前記触媒MBのペレットからランダムに選択した10粒について、形状及び中央部での断面を光学顕微鏡を用いて観察した。その結果、良好な形状のペレットかつペレット断面に発泡痕のないものを「A(優れたもの)」、ペレット形状が悪い又はペレット同士が融着(ブロッキング)したものを「D(不良)」とした。評価「A」が本試験の合格レベルである。
【0093】
<長尺成形性>
上記電線の製造において、押出被覆時の線速を変えたこと以外は上記電線の製造と同様にして耐熱性架橋フッ素ゴム成形体からなる被覆層を有する電線を製造し、得られた電線の被覆層の外観を観察して長尺成形性を評価した。線速50m/分以上でもゲルブツや発泡等が見られず平滑で良好な外観の被覆層を得られた場合を「A(極めて優れたもの)」、線速40m/分以上50mm/分未満であれば、平滑で良好な外観の被覆層を得られた場合を「B(優れたもの)」、線速30m/分以上40m/分未満であれば平滑で良好な外観の被覆層を得られた場合を「C(良好なもの)」、線速15m/分以上30m/分未満であれば平滑で良好な外観の被覆層を得られた場合を「D(可能なもの)」、線速15m/分未満でもペレットが著しくブロッキングしてしまい押出成形できなかったものを「E(不良)」とした。評価「D」以上が本試験の合格レベルである。
表中の「−」は、本評価を行わなかったことを示す。
【0094】
<機械特性(引張強度)>
本試験では、機械特性の一指標として引張強度について、評価を行った。
上記の線速10m/分の条件で得られた各電線から導体を抜き取って作成した管状片をJIS C 3005に基づき、標線間20mm、及び引張速度200mm/分の条件で、引張強さ(MPa)を測定した。
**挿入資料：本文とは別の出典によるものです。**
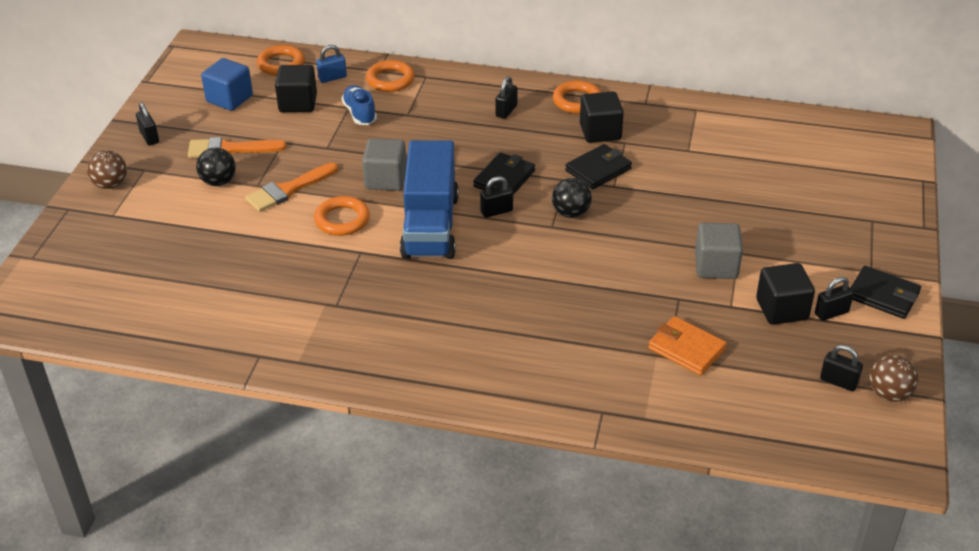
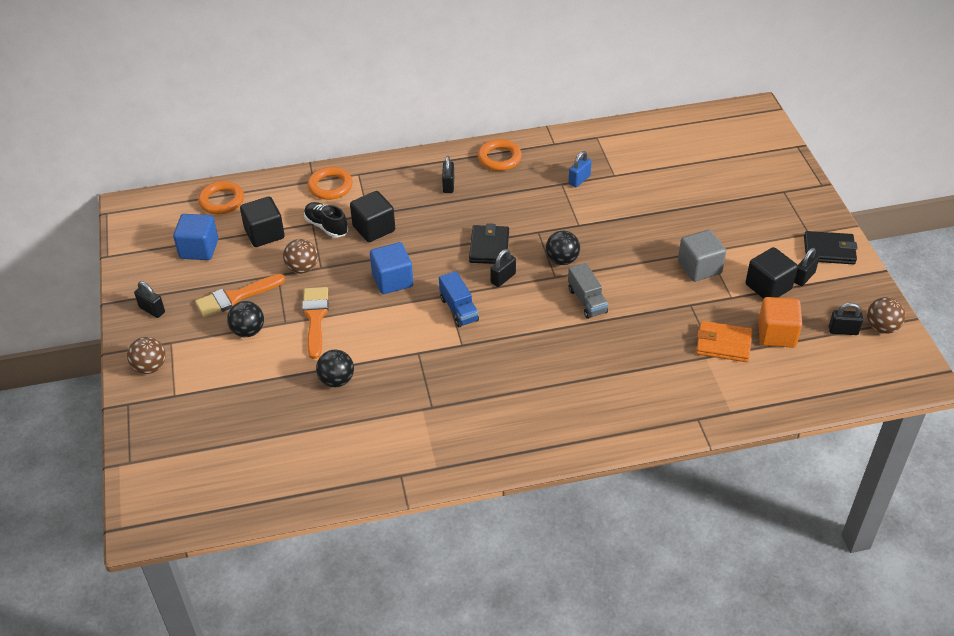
camera: 25 degrees left, 5 degrees up
(265, 251) = (337, 380): none -> black ball
(288, 190) = (315, 318): orange brush -> orange brush turned 150 degrees clockwise
(309, 143) = (302, 268): none -> brown ball
(332, 78) = (278, 200): blue padlock -> blue padlock (579, 180)
(342, 220) = (382, 329): orange ring -> none
(360, 113) = (326, 226): blue shoe -> black shoe
(386, 179) = (392, 280): grey cube -> blue cube
(430, 226) = (459, 309): blue truck -> blue truck, size x0.49
(568, 259) = (587, 301): none -> grey truck
(598, 169) = (557, 214): black wallet -> none
(600, 132) = (536, 180): black cube -> black cube (374, 228)
(756, 359) = (776, 334): none -> orange cube

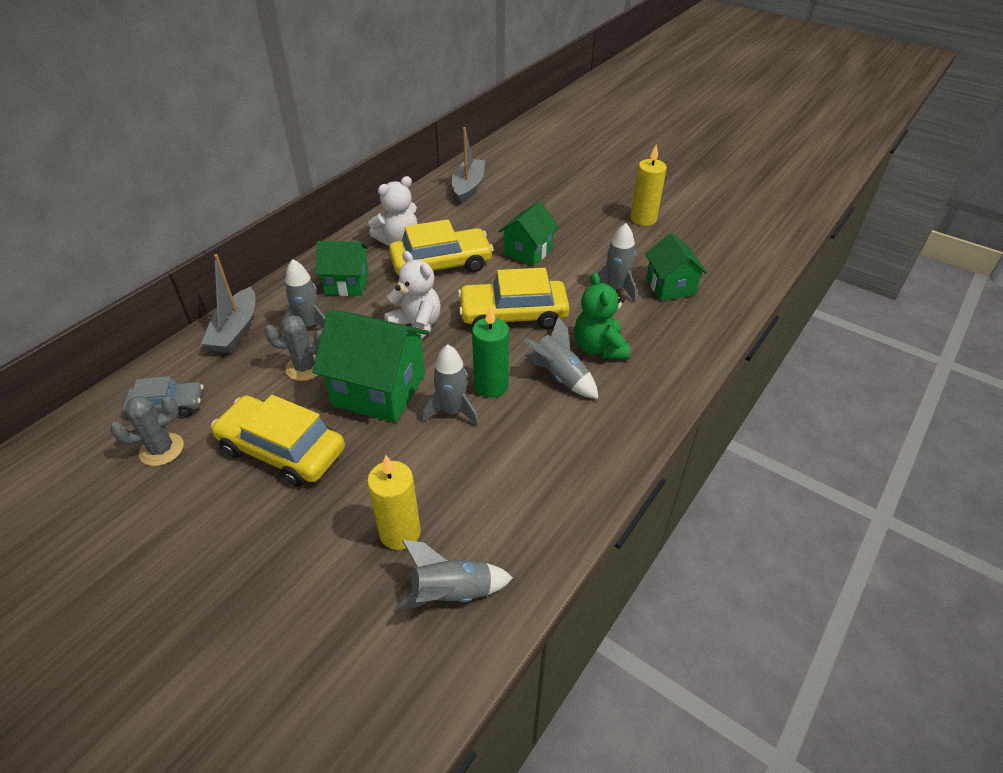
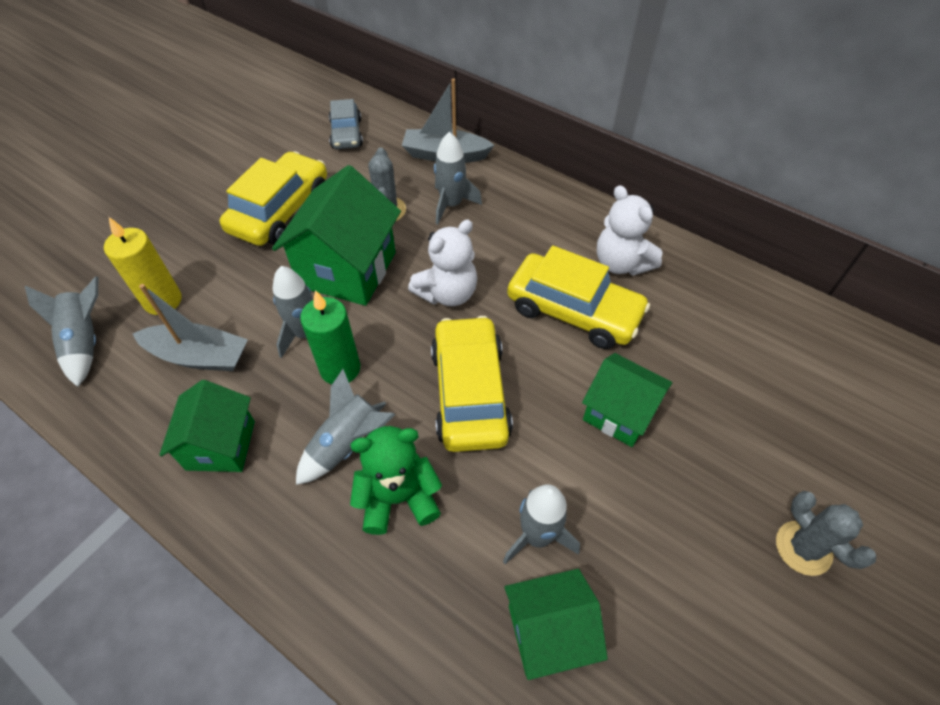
camera: 90 degrees right, 10 degrees up
(162, 449) = (297, 141): grey cactus -> grey cactus (803, 548)
(347, 283) = (526, 225): green house -> green house (221, 445)
(441, 264) = (574, 310): yellow car -> yellow car turned 45 degrees counterclockwise
(468, 187) = (780, 334): grey boat -> grey boat (199, 356)
(643, 219) = (759, 613): yellow candle -> none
引張強さが14MPa以上であるものを「A(極めて優れているもの)」、11MPa以上14MPa未満であるものを「B(優れているもの)」、8.5MPa以上11MPa未満であるものを「C(良好なもの)」、5.0MPa以上8.5MPa未満であるものを「D」、5.0MPa未満であるものを「E」とした。評価「C」以上が本試験の合格レベルである。
表中の「−」は、本評価を行わなかったことを示す。
【0095】
【表1】
【0096】
【表2】
【0097】
【表3】
【0098】
【表4】
【0099】
【表5】
【0100】
表1の結果から、以下のことが分かる。
比較例1〜14はいずれもペレット調製適性(発泡を抑えて融着しにくいペレットとできるか否か)、長尺成形性(高速成形時の外観特性)、及び引張強度の少なくともいずれかに劣っていた。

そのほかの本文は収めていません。